Elements of Civil Society

Study Notes


INTRODUCTION

Elements of Civil Society, Elements of Civil Society From the eighteenth century onwards the excellence between state and civil society has been drawn by the liberals to undermine the absolutist state. intrinsically the concept of civil society, just like the constitutional state, is actually a liberal innovation though paradoxically the main debates about its proper meaning and importance has been within Marxism, particularly, Western Marxism. Elements of Civil Society, consistent with some, is seen as a mean of reducing the role of politics in society by expanding free markets and individual liberty, while others see it as ‘the single most viable alternative to the authoritarian state and therefore the tyrannical market’ (WSF). Elements of Civil Society there's also a perception that it constitutes the ape-man within the success of political orientation and compassionate conservatism; something that can't be explained is attributed to civil society.

For Adam Seligman, civil society is ‘the new analytic key which will unlock the mysteries of social order’. The United Nations and therefore the International Bank for Reconstruction and Development perceive it as crucial to good governance and poverty reducing growth. Elements of Civil Society The Administration Officials within the Washington DC see kick starting civil society within the Middle East because the real reason for the Iraq War. The Institute for policy , Washington-based think factory observes that ‘the US should emphasize civil society development so as to make sure regional stability in central Asia’.

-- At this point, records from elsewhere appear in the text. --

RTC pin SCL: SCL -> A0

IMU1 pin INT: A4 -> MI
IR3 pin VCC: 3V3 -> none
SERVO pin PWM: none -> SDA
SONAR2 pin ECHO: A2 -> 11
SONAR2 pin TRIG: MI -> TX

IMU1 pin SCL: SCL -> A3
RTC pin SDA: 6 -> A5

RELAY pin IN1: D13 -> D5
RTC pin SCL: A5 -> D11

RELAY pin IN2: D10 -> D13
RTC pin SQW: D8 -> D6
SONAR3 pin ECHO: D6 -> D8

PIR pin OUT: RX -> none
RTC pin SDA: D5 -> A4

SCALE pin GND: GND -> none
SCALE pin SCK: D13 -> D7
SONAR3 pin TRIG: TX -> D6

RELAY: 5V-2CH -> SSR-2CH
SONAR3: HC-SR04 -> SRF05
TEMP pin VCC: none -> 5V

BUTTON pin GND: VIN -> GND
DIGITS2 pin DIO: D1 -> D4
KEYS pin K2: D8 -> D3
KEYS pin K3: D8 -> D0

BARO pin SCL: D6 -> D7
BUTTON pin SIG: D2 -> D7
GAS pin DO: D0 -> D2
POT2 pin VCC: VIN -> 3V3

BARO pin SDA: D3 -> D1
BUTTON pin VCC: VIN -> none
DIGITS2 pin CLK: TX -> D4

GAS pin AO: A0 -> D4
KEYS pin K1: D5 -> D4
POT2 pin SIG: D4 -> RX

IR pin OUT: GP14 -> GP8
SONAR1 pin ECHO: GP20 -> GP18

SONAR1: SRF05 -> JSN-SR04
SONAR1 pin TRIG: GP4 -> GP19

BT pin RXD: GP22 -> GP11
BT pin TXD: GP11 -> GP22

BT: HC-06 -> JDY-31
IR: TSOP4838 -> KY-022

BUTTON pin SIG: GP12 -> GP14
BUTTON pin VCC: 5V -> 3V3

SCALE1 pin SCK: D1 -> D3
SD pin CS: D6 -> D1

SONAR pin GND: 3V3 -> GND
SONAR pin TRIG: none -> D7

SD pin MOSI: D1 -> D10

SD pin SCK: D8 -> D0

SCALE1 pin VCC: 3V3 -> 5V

 Elements of Civil Society Historically, civil society as an idea that features within the writings of thinkers from the center of the eighteenth century onwards in an effort to differentiate it, as an organised society over which the state rules. Some trace the origins of civil society to the writings of Aristotle and Seneca of the classical period. The civil society-state distinction isn't valid because the state is itself a part of society. Formal authority and political control exists with help of stable social institutions that exert considerable influence on, or control individual lives. Elements of Civil Society Many consider voluntary associations because the life breath of civil society as these inculcate values of tolerance and cooperation that are essential prerequisites for democratic life. However, real associational life also harbours all types of various and competing values and beliefs. Elements of Civil Society Moreover, the values of trust, tolerance, reciprocity and cooperation, reiterated by the advocates of social capital, also are fostered in families, schools, workplaces, colleges and universities –places that an individual grows; learns and spends a greater a part of one’s life, quite within the voluntary associations that one may belong to. Elements of Civil Society Within NGOs and other voluntary associations there's such a lot difference of opinion and divergences that securing A level political consensus to secure and enforce broad-based social reforms becomes difficult. Civil society, on the one hand, offers a chance for collective action to counter individualism and on the opposite hand, provides a balance to an overbearing influence of state authority and therefore the allurements of the market.


ORIGINS OF THE CONCEPT

In the late eighteenth century the thought of the civil society was formulated by the Scottish Enlightenment with its forceful articulation by Ferguson. However, the first focus of the idea at the time of its inception was mainly within the realm of economics and not in politics apart from restricting state activity which became imperative with the philosophy of individualism and rejection of mercantilism. Elements of Civil Society However, within the late eighteenth and early nineteenth centuries, the concept developed into a strong concern mainly due to Hegel’s efforts to include civil society as an important and most dominant element in his ideal of constitutional monarchy.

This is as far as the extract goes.